So when C and his business partner Leo Paskin decided to build a club, they started from a place few club managers have ever seen: the top. The vast majority of clubs are run by bottom-line businessmen who have no empathy with the scene. The End is probably the first nightclub to be built by those who have come up through the dance scene, and are determined to elevate dance culture to its rightful status.
Having acquired a former Post Office depot in the West End, C and Leo started by digging down nearly five feet in order to lay underfloor air- conditioning (with a system designed by the team who did Heathrow's Terminal 3). Above this stands 4,000 square feet of sprung dancefloor, centrally located DJ booths, four speaker stacks built on concrete plinths to negate reverberation, with digital delays to ensure crisp, perfectly balanced sound across the whole room. The custom-built system can deliver 50 kilowatts, although this will never be used at full, ear-shattering power. State of the art lighting, including Opti-Kinetic projectors, complete an unprecedented arena for 800 clubbers.
The overall design is cool, minimal, hi-tech, with a 20-foot cobalt blue bar and chaises longues in the lounge area, and stainless steel toilets, with 12 cubicles in the ladies.
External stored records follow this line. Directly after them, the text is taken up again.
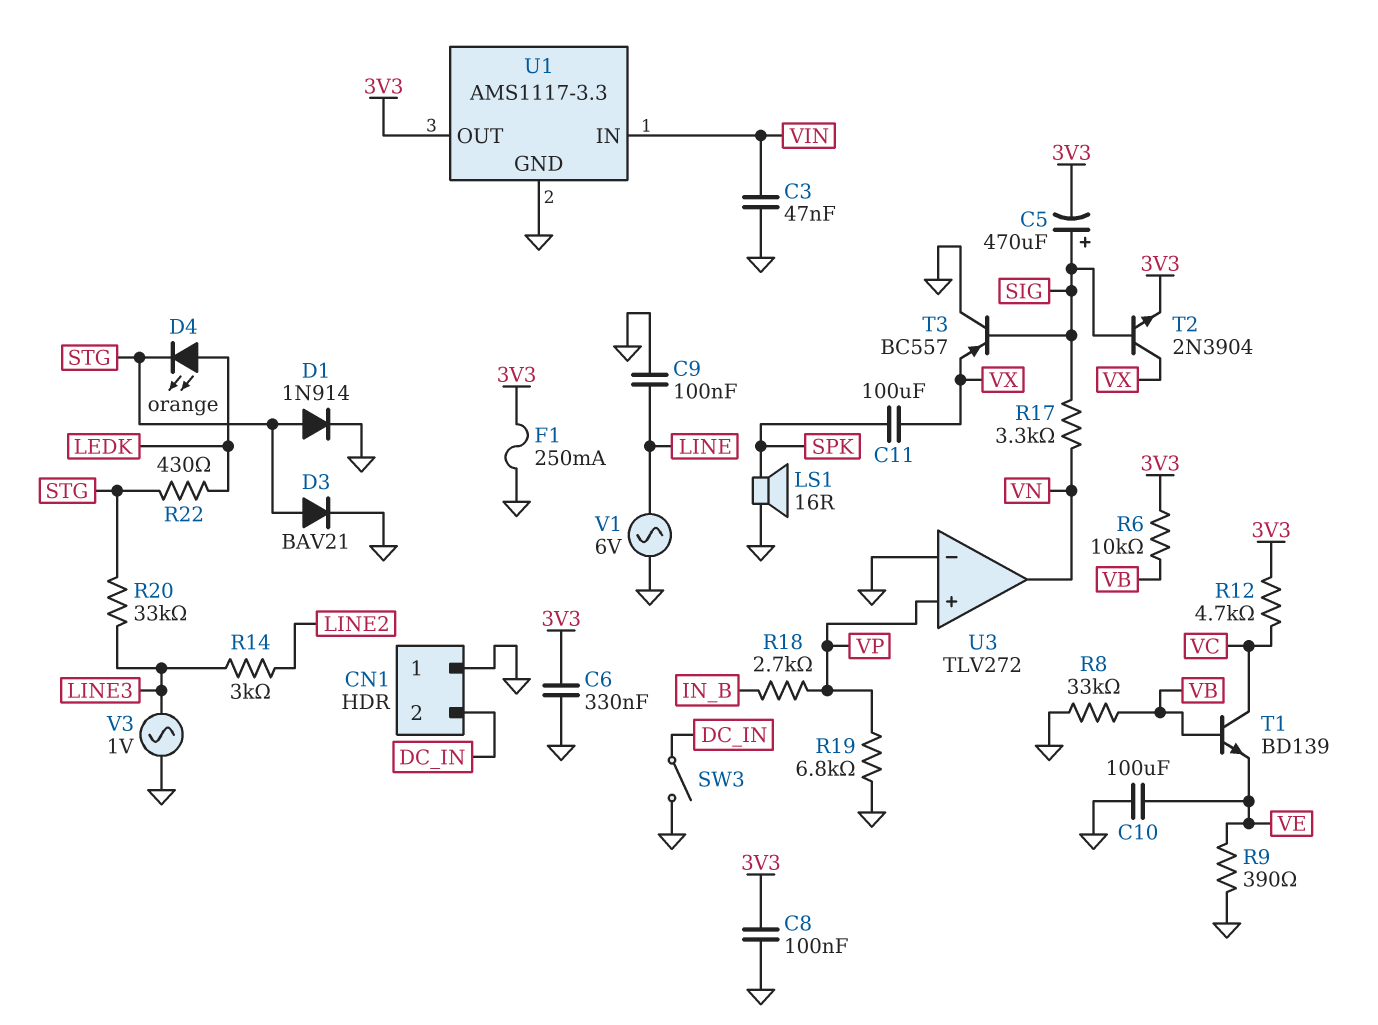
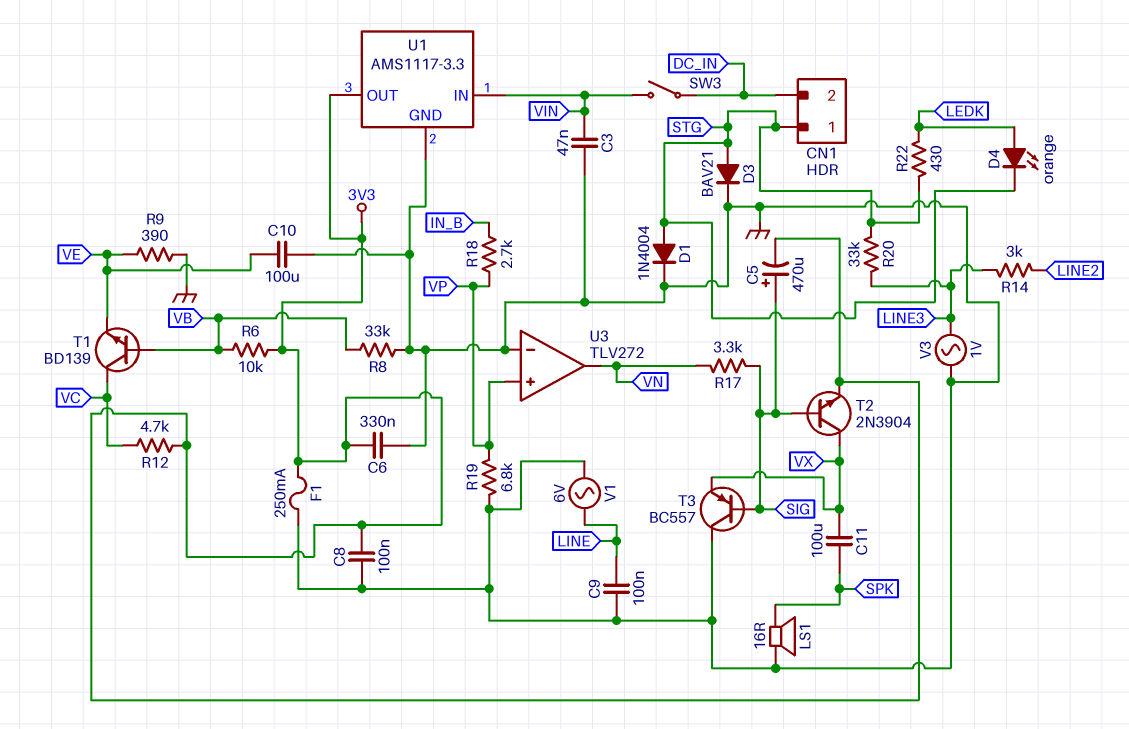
CN1 pin 1: GND -> STG
D1: diode 1N914 (A STG, K GND) -> diode 1N4004 (A STG, K GND)
SW3: switch (DC_IN, GND) -> switch (DC_IN, VIN)

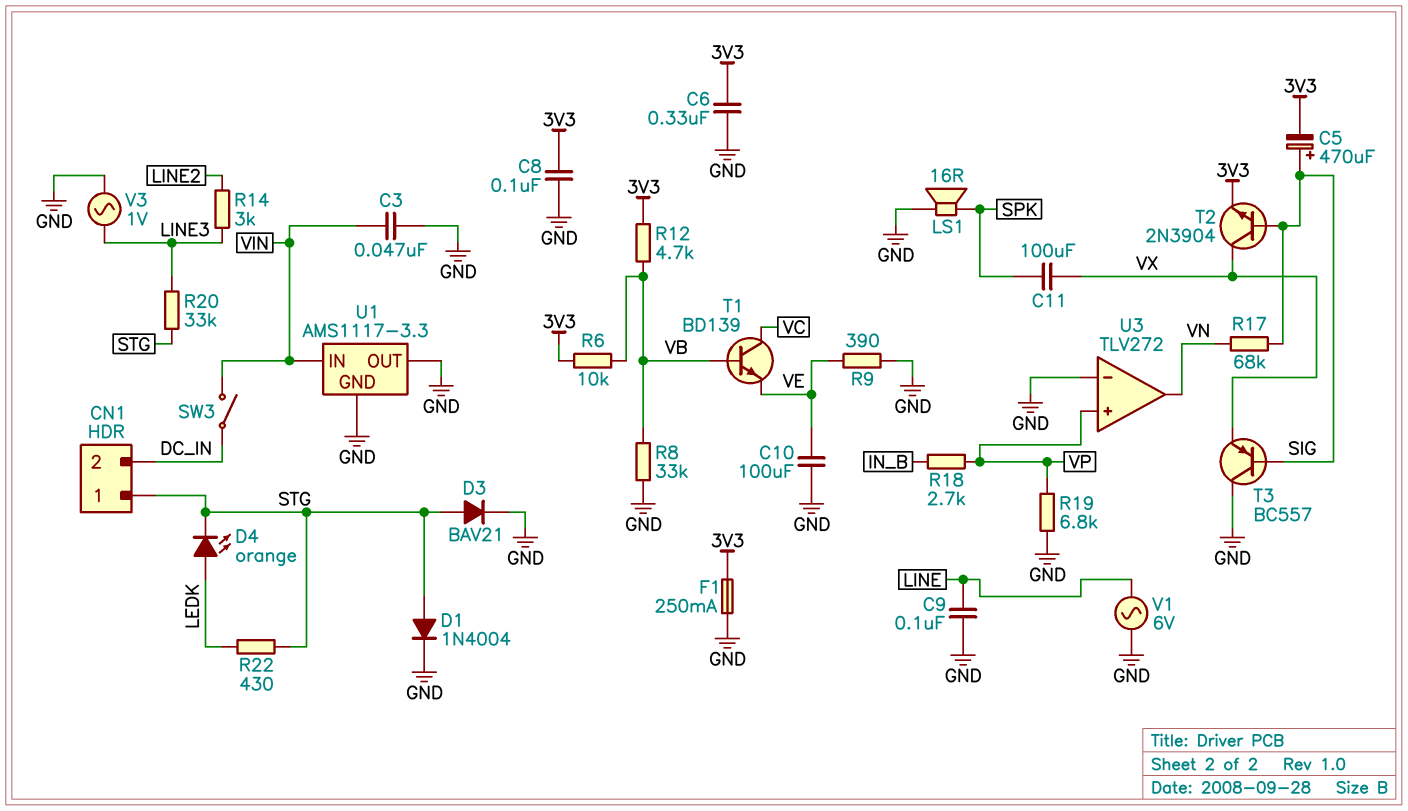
R12: 4.7k (3V3, VC) -> 4.7k (3V3, VB)
R17: 3.3k (SIG, VN) -> 68k (SIG, VN)
U1 pin OUT: 3V3 -> GND

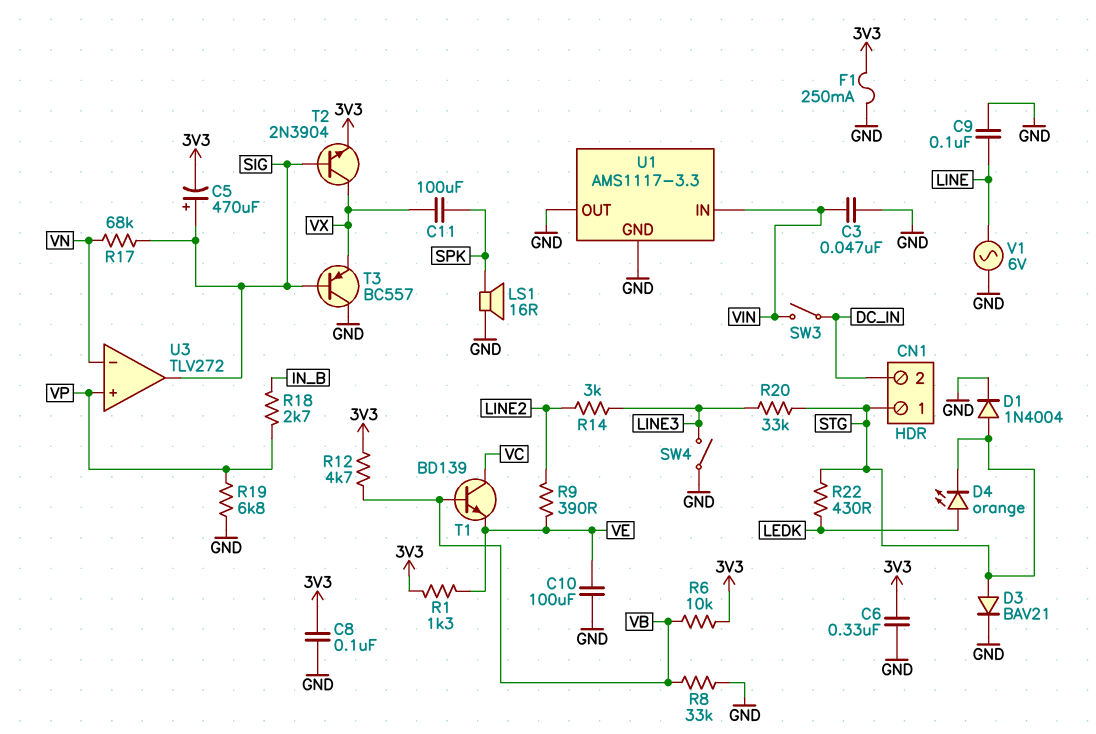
R1: none -> 1.3k (3V3, VE)
R9: 390 (GND, VE) -> 390 (LINE2, VE)
SW4: none -> switch (GND, LINE3)
U3 pin in-: GND -> VN
U3 pin out: VN -> SIG
V3: AC 1V (GND, LINE3) -> none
Even the drinks are reasonably priced. There are too many other excellent features to list here, but this is undoubtedly a venue designed by and for connoisseurs of dance culture, one that will set standards. It may even be the best medium-sized club in Europe.
"It's about giving something back," says C. "We could have done it at half the cost, but we wanted to build something special, something that represents what we feel about the scene. It's about taking that underground vibe and pushing it into the mainstream. We've been there, we know how good it can get, and we think that should be the norm, not the exception. Hopefully, if we succeed, others will have to follow suit."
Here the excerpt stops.